The authorities have asked other governmental departments to communicate all requests initiated for their own purposes directly to the appropriate Immigration office or to the Operations Support Centre (OSC) in writing. In these cases only, the officers will need to ensure that they do not ask clients to communicate in person with the immigration offices.
But, it is worth mentioning that in case of the loss or destruction of records, the authorities have asked governmental departments not to make requests on behalf of a client. As such, the client will need to come directly to the Canada Immigration Centre (CIC) and pay the appropriate fees.
The Internal Requests
Applicants need not pay any cost recovery fees in case the Canada Immigration Centre (CIC) receives a request for the certification of other records such as deportation orders.
The processing and the collection of the fee will be $400. The authorities have not identified any fee exemptions for this service.
The provisions specified in A52 (1) specify that if the authorities have enforced a removal order, the foreign national will not be able to return to Canada without having an authorisation from an officer or in other prescribed circumstances. The authorities typically consider a removal order as having been enforced when the client either leaves voluntarily or if the Minister removes the client.
The provisions specified in R226 (1) specify that for the purposes of A52 (1) and subject to the provisions specified in R226 (2), a deportation order obliges a foreign national to obtain the written authorisation of an officer in order to return to Canada any time after the enforcement of the deportation order.
If the officer has determined that the client might be able to meet the basic requirements of requesting the authorisation to return, the processing of the request will commence upon completion and submission of a request in writing to an officer. The client will need to make this request in a letter. This will usually only apply in cases where the client has overcome the grounds for the original deportation or exclusion order or if these grounds no longer exist.
Situations could arise that result in the issuance of a Denial of Authorisation to Return to Canada pursuant to the provisions specified in subsection 52 (1) of the Immigration and Refugee Protection Act (IRPA) i.e. IMM 1202B form after the consideration of the application.

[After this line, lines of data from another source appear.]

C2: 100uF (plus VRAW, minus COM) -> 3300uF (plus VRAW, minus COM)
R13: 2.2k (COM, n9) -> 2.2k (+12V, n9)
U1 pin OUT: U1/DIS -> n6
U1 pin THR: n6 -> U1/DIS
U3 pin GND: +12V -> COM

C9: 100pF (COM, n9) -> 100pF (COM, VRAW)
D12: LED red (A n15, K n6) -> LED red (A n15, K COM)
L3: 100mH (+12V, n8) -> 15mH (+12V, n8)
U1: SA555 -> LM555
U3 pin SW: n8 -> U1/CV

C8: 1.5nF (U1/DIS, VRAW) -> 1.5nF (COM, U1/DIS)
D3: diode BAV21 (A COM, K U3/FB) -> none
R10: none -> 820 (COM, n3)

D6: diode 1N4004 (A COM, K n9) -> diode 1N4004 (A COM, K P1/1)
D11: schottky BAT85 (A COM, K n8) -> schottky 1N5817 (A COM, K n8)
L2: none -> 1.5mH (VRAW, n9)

In this scenario, the officers will not provide a refund of the fee.
Officers will need to indicate that they have received the payment by appropriately coding the IMM 1202B or the IMM 1203B i.e. the Authorisation to Return to Canada Pursuant to Section 52 (1) of the Immigration and Refugee Protection Act (IRPA). Officers will need to note the fee payment coding and the receipt number at the bottom of the form as well.
Situations could arise where a client cannot pay the fee because of a temporary lack of funds. Alternatively, the client might not want to pay the fee. In this scenario, officers will need to return the request to the applicant along with an explanation that the officers will not be able to accept the request until such time as the applicant submits the processing fee. In addition, the officers will need to place a note in the applicant’s file, where appropriate.
The Process in Canada
The officer will need to complete the Immigration Cost Recovery Control Form i.e. IMM 5194B in order to document the payment of the fees. The officer will also need to issue a receipt and enter a notation of the payment and the receipt number.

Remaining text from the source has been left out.